Until recently, these traditional winterizing methods have worked fairly well. But weather patterns have definitely changed, leading to warmer fall seasons, shorter winters and early springs.
As a result, pool professionals across the country have reported their pools are filled with much more algae and are very difficult to get into shape for swimming. A growing number of pool professionals are now opting for new ways to close and open pools because of these challenging openings.

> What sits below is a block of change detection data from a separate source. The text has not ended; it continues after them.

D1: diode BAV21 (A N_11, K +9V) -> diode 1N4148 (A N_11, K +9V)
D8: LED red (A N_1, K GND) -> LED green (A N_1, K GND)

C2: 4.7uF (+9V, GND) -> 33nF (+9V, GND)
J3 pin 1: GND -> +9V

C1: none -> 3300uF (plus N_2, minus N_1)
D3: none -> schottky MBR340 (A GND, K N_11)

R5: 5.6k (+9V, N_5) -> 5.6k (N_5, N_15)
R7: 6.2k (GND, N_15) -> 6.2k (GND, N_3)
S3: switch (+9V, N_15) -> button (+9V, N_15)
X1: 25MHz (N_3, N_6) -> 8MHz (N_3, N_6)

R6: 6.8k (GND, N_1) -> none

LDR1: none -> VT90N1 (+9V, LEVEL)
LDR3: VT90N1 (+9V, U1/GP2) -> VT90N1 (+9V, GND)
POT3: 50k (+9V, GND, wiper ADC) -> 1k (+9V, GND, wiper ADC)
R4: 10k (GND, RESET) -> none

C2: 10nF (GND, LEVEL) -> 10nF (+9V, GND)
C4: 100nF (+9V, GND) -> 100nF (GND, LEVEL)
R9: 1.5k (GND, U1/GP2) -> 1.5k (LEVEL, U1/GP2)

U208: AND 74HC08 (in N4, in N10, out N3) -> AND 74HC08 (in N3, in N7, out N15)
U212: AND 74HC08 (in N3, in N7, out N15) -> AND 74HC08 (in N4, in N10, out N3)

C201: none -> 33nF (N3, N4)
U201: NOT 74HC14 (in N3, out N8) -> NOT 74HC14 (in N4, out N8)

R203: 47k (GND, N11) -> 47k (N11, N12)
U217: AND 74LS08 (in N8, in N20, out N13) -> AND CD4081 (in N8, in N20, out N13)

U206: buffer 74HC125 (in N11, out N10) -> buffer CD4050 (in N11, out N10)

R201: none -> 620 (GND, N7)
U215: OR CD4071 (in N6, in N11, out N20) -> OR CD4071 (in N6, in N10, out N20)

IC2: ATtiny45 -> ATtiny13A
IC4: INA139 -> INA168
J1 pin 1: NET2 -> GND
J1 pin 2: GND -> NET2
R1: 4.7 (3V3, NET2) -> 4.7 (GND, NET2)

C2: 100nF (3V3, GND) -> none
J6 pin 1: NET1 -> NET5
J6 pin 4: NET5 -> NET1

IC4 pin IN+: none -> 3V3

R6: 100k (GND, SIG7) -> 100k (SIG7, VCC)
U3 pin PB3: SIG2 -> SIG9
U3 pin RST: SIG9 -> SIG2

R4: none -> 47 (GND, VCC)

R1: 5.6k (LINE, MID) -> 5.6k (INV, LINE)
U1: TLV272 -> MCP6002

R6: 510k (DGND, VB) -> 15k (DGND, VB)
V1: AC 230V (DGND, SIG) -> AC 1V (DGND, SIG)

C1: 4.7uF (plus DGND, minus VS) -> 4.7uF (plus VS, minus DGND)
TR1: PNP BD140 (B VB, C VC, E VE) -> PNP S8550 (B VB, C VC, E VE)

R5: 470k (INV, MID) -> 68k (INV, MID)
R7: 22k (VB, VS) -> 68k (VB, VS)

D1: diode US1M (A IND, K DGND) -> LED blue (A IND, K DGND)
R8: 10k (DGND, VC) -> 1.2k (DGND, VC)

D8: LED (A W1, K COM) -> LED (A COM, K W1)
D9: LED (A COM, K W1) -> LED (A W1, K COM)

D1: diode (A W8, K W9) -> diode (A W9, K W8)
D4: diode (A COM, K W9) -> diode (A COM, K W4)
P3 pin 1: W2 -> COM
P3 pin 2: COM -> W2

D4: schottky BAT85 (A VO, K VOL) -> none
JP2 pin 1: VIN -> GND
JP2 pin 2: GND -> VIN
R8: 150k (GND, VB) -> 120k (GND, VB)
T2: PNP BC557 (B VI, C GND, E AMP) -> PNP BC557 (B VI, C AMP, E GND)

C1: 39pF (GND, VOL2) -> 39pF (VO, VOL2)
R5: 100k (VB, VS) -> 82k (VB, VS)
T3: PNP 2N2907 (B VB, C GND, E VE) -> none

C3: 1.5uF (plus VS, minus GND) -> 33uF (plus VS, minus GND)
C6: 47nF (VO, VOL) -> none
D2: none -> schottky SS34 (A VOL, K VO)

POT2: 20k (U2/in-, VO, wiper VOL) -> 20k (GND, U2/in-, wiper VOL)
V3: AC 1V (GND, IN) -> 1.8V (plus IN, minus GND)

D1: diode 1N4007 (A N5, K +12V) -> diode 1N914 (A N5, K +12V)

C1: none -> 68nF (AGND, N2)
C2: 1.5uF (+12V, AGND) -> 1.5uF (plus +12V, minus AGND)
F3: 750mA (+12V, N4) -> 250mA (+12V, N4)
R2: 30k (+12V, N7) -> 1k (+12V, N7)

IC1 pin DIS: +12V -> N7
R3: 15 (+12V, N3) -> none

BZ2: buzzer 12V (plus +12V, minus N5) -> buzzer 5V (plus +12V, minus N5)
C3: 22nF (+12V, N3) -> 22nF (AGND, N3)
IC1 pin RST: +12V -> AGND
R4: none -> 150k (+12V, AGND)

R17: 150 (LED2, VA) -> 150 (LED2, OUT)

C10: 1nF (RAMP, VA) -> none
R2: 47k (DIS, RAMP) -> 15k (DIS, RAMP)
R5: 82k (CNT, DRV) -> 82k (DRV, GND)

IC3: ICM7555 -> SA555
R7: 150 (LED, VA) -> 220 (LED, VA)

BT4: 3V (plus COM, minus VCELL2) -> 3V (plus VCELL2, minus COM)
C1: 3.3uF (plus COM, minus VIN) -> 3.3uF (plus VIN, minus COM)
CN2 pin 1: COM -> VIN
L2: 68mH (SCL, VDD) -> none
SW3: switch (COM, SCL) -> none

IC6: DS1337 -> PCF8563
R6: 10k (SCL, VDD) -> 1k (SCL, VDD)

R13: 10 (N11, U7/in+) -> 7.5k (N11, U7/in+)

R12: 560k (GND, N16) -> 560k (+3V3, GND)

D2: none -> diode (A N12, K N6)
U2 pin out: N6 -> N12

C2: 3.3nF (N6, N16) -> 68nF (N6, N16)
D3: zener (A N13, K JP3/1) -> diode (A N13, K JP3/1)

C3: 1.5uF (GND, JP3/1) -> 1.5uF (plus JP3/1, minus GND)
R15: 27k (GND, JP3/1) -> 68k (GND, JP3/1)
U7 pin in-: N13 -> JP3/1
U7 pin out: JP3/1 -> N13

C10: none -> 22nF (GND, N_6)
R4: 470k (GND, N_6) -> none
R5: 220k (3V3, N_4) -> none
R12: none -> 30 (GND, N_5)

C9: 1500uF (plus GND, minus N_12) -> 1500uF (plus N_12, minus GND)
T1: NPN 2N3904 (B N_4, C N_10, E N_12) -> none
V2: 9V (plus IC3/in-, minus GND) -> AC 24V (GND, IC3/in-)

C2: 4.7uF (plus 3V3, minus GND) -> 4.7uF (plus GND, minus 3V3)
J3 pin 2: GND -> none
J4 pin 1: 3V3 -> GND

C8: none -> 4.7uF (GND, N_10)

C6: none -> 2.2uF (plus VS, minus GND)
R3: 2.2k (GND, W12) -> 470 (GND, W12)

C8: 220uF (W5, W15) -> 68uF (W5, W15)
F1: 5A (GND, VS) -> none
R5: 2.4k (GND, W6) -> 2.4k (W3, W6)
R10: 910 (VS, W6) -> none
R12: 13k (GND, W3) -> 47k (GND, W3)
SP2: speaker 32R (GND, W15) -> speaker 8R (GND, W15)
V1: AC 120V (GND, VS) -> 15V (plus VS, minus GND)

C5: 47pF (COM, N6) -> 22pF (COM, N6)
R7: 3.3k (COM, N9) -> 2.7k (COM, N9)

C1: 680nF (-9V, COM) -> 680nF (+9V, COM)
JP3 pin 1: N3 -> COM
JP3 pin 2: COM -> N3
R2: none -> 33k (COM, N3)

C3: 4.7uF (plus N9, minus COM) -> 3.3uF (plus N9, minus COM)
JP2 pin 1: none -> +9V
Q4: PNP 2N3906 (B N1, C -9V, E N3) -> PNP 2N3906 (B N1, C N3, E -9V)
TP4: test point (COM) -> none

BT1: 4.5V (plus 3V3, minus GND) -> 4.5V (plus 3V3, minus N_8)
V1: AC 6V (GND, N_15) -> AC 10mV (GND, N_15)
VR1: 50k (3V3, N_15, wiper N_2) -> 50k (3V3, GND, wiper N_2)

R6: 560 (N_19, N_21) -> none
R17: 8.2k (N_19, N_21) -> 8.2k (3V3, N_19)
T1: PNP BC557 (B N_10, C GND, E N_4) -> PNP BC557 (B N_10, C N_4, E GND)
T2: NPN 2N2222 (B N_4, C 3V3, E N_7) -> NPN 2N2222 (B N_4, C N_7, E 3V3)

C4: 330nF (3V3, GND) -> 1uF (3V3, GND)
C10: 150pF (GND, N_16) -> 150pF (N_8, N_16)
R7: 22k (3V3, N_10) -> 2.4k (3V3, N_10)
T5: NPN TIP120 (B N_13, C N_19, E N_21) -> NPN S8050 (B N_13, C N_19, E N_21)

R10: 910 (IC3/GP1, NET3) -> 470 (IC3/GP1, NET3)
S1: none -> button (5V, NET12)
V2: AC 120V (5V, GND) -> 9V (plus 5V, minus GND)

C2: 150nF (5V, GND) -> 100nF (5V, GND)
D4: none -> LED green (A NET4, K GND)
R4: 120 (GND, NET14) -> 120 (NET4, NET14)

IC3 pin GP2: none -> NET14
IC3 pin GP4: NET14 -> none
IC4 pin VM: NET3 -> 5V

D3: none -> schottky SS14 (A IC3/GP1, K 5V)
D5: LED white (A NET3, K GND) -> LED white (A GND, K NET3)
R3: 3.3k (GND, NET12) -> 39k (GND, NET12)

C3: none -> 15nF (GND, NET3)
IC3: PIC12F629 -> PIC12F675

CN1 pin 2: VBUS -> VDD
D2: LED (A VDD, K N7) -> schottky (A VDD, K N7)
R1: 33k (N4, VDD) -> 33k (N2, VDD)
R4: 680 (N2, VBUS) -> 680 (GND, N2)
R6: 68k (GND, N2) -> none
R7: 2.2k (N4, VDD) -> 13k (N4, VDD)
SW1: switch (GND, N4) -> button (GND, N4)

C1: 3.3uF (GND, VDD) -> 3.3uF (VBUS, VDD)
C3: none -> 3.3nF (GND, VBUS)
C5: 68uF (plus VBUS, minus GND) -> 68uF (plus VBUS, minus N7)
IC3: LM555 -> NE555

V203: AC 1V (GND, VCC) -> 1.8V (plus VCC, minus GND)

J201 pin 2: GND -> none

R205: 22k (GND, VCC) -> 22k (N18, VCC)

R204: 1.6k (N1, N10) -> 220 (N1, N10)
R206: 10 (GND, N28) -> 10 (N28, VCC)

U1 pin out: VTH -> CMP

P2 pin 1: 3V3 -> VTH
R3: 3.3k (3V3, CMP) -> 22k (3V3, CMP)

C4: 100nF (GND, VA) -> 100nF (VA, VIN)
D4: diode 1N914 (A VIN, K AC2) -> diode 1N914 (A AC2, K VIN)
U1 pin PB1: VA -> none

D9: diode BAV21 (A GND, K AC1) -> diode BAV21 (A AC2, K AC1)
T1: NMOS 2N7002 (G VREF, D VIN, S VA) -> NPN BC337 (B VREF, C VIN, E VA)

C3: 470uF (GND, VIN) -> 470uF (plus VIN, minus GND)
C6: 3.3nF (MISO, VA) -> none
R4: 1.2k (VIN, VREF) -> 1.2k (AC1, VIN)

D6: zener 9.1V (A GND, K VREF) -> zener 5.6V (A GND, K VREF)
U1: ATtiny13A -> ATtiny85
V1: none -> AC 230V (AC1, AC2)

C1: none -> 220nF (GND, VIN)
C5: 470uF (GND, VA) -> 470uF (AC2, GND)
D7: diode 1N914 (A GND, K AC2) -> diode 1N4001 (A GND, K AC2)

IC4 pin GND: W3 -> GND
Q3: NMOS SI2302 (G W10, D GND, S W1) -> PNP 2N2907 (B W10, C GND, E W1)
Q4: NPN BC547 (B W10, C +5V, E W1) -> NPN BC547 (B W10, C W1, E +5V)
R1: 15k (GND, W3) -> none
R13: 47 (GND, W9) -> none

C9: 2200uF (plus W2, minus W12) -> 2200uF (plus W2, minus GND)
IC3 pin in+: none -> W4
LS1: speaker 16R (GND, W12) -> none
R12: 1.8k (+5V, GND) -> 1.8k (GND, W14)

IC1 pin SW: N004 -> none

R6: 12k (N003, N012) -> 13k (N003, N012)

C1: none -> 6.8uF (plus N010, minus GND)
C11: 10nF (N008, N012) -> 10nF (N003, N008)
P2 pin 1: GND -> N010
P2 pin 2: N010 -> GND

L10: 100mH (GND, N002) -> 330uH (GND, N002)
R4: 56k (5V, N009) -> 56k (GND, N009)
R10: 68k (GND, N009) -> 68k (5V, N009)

Steve White with UnderWater Pool Masters in Massachusetts has changed his closing and opening routine with recent changes in weather patterns. "We have definitely changed our winterizing program in the last few years because of warmer weather here in the Northeast. We find that with increased rain and warmer weather in March and April, the pools open with a real algae challenge. Since most of our pools have safety covers, the mesh material allows rain water and nitrates to enter the pool water, and with a little sunshine and temperatures above 50 or 55 degrees, the pools are filled with algae by the time you open in May."
With fall staying warmer longer some residential pool owners may choose to keep the pool open longer. One problem that can occur in these situations is the falling leaves in many regions. Ginny Mulvaney, president of Custom Pools in Minnesota says, "We actually try to encourage people to keep their pools open longer, but with the leaves that come down in the fall, a pool can be covered with leaves in one hour or less. It can be just too much work for the homeowner."
A short winter, an early spring and lots of leaves in the pool can lead to heavy algae and staining problems at opening time. Leaves left in pools over the winter and into spring hold algae spores that release stains from tannins on the pool surface.
Warm Weather Contingencies
Many pool professionals are incorporating contingency plans to deal with warmer weather patterns and earlier spring openings. "What we now offer is what we call a 'Chemical Drop' - a pre-opening service for both our residential and commercial customers," says White. "This service involves adding five gallons of liquid chlorine and one quart of algaecide to arrest the algae growth. This keeps the algae from growing so we don't have to battle algae in late May. We even recommend this to customers who are treating pools themselves."
Others, such as Mulvaney of Custom Pools, will start to prepare for warmer springs at closing time. "Our main focus at the end of the summer is to heighten the awareness of customers about the importance of having to use extra chlorine and extra algaecide before closing, to hopefully help with the spring openings. But again, you just don't know what kind of winter we might have." These professionals have become keenly aware of changing patterns and understand the importance of checking on pools both late and early to ensure easier openings.
Late Fall Checkup
Warmer seasons may be conducive to doing a late fall checkup; pool professionals should consider adding chemicals in cases where an Indian summer has stretched into November. This goes back to the analogy of checking on the children after putting them in bed. A good checkup includes testing the water balance and chlorine levels, adjusting as needed and adding algaecide.
One beneficial treatment that can be done both early fall and spring is to treat for phosphates. White says, "So we still follow the rule of closing our pools 'clean' - super-chlorinating, removing all nutrients (using a ton of phosphate remover) and providing our 'pre-season' treatment to ensure we get the cleanest, easiest pool openings in the spring."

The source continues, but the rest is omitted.